Now if the Colts win the super bowl despite having worse talent because the opposing Saints team members all got drunk the night before and were playing with hangovers, then you would be justified in saying the predictor was lucky. It's not enough to say someone could have been lucky and then dismiss them. You should show they were lucky or accept they were correct in their reasoning.


"If the Colts did indeed have superior talent and then win the super bowl then obviously the reason was justified."

It should be pointed out that with Aristotelian logic, that is false. "Previously I said X will happen because of Y, and X happened." is basically "Y implies X; X is true; therefore Y".

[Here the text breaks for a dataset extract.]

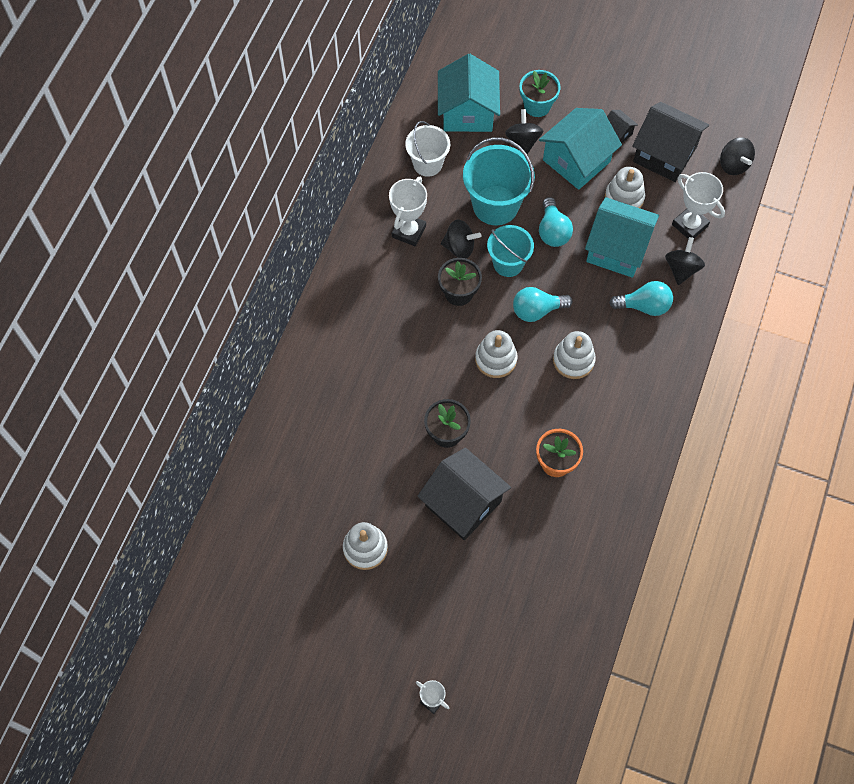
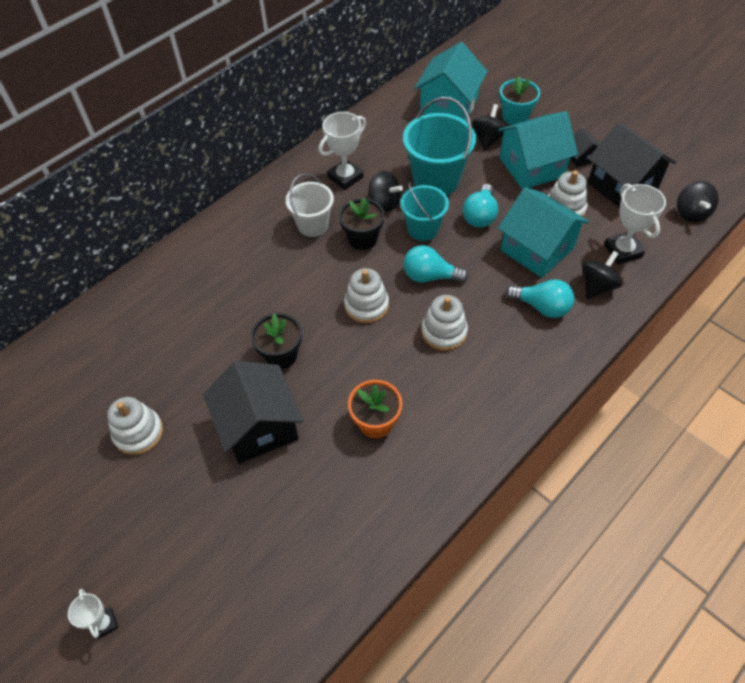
camera: 25 degrees right, 10 degrees down
(427, 164) = (392, 132): white bucket -> white bucket (313, 225)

Nevertheless, it is true that if a person makes a claim that something will happen for a given reason, gives plausible logical reasons, that we have priors that also indicate the causative connection is sound, and the prediction ultimately comes true, we should not just ignore it. We may not be justified in using Aristotelian logic to conclude with 100% confidence the person's reasoning was correct, but we are justified in taking it into account and concluding that there is some reason to believe this person, who made a prediction contrary to many people's other beliefs, may in fact have something.

After all, if you're not going to listen to people who make accurate predictions with plausible reasons used for their predictions, you can just give up on science right now, because that's all it is.